HARARE - What I consider the seminal picture of my four years at the Daily News shows me and Davison Maruziva, the deputy editor, staring in shock at the mangled heap of metal that had been our small second-hand printing press.

In 2001, in the Harare industrial sites, where it was located since 1998, the “enemy” had planted a bomb which had blown the press to bits.

Fortunately, noone was hurt.

But the next edition of the paper was printed on the bigger and newer press of the Financial Gazette.

The editor, Trevor Ncube, agreed to help us as fellow members of the independent media fraternity.

Images of this horrendous scene flooded back into my mind last week, as I read the story of a road accident in which William Bango, a one-time Daily News news editor, had died.

He was 62, nearly 15 years my junior. I had known him for years before we both joined the newspaper.

In Belvedere suburb, we lived in the same neighbourhood, he in a block of flats and me in a house nearby. We developed a simpatico relationship on the basis of our jobs in journalism.

He was then working for Ziana, while I laboured for tuppence  at the state-owned Zimbabwe Newspapers.

I had joined them in 1980, upon my return from 17 turbulent years in Zambia, from which I had been shooed away by, then president Kenneth Kaunda.

This was before the government had muscled in with a grant from Nigeria to buy out South Africa’s Argus Press.

For me, Bango was one of many young people who joined the paper almost at its launch.

Most could probably not resist the temptation of joining such a pioneering venture.

It was recognised that the paper would be like no other in Zimbabwe. It would challenge the circulation hegemony of The Herald, reaching 120 000 to the other’s 40 000.

Upon its closure by the government in 2003, there were many casualties.
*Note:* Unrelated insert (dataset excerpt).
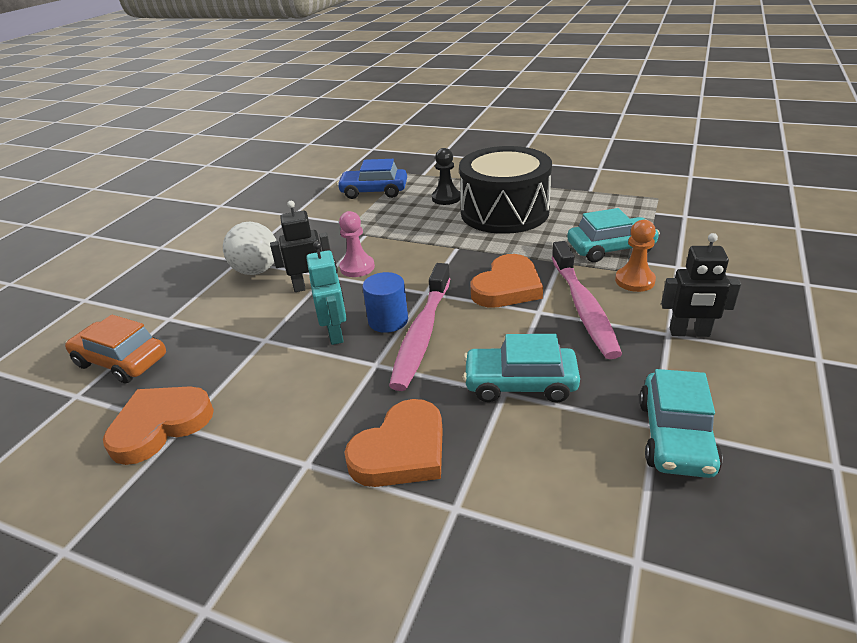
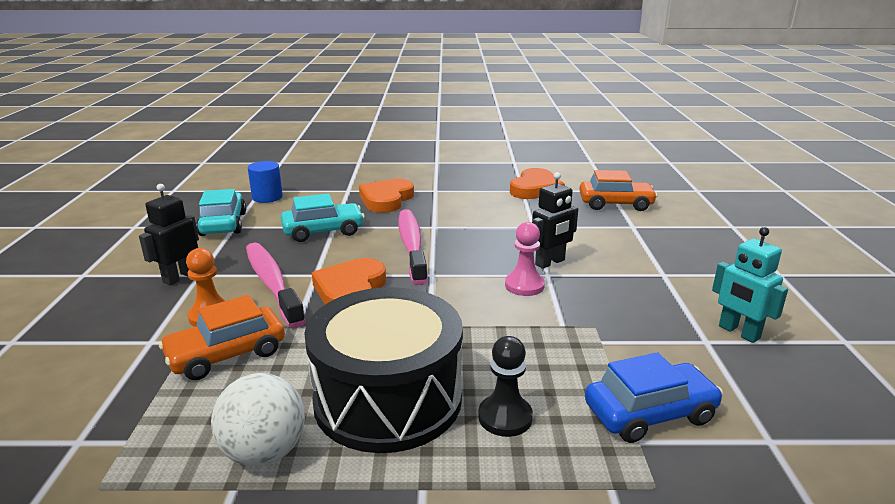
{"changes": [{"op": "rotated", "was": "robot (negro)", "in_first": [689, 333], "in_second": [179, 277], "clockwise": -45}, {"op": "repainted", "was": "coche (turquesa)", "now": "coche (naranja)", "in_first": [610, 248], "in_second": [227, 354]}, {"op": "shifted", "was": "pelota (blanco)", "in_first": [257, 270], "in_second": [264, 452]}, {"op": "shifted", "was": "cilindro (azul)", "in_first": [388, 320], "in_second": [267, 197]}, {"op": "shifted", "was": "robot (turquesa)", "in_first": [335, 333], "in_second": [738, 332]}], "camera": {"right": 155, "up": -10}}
Former reporters, sub-editors, proof-readers and photographers tried to re-launch their careers elsewhere in the country or outside.

Some succeeded, but others wandered the streets. There were not many journalists’ jobs, the government papers being out of bounds for scribes who had hobnobbed with the independent media.

The casualty list was long. Some left the country altogether. Others stuck it out in Zimbabwe, but the government’s scare-mongering after the paper’s closure reverberated throughout the land: journalism was in deep trouble.

Among the most senior former Daily News people to succumb were Leo Hatugari and Lawrence Chikuvira, who died fairly young.

Fortunately for Bango, he was not news editor when four of us were locked up at Harare central police station in 2002: Geoff Nyarota, John Gambanga, Sam Munyavi and I spent eight or more hours at the police station over a story we had published.

A High Court judge ordered our release after midnight.

The next time I saw Bango was in Morgan Tsvangirai’s office at Harvest House.

He is the leader of the Movement for Democratic Change which had snatched 57 seats from Zanu PF in the watershed elections of 2000.

An American magazine had asked me to write them a profile of Tsvangirai.

Bango was his media person and we interacted as I went about putting together a profile of the former trade unionist who had scared the political wits out of the veteran nationalist, Robert Mugabe.

The accusation was made publicly that the MDC had been aided in their election performance by The Daily News.

This could never be substantiated in anyway.

Still, I would say: William Bango, please take a bow.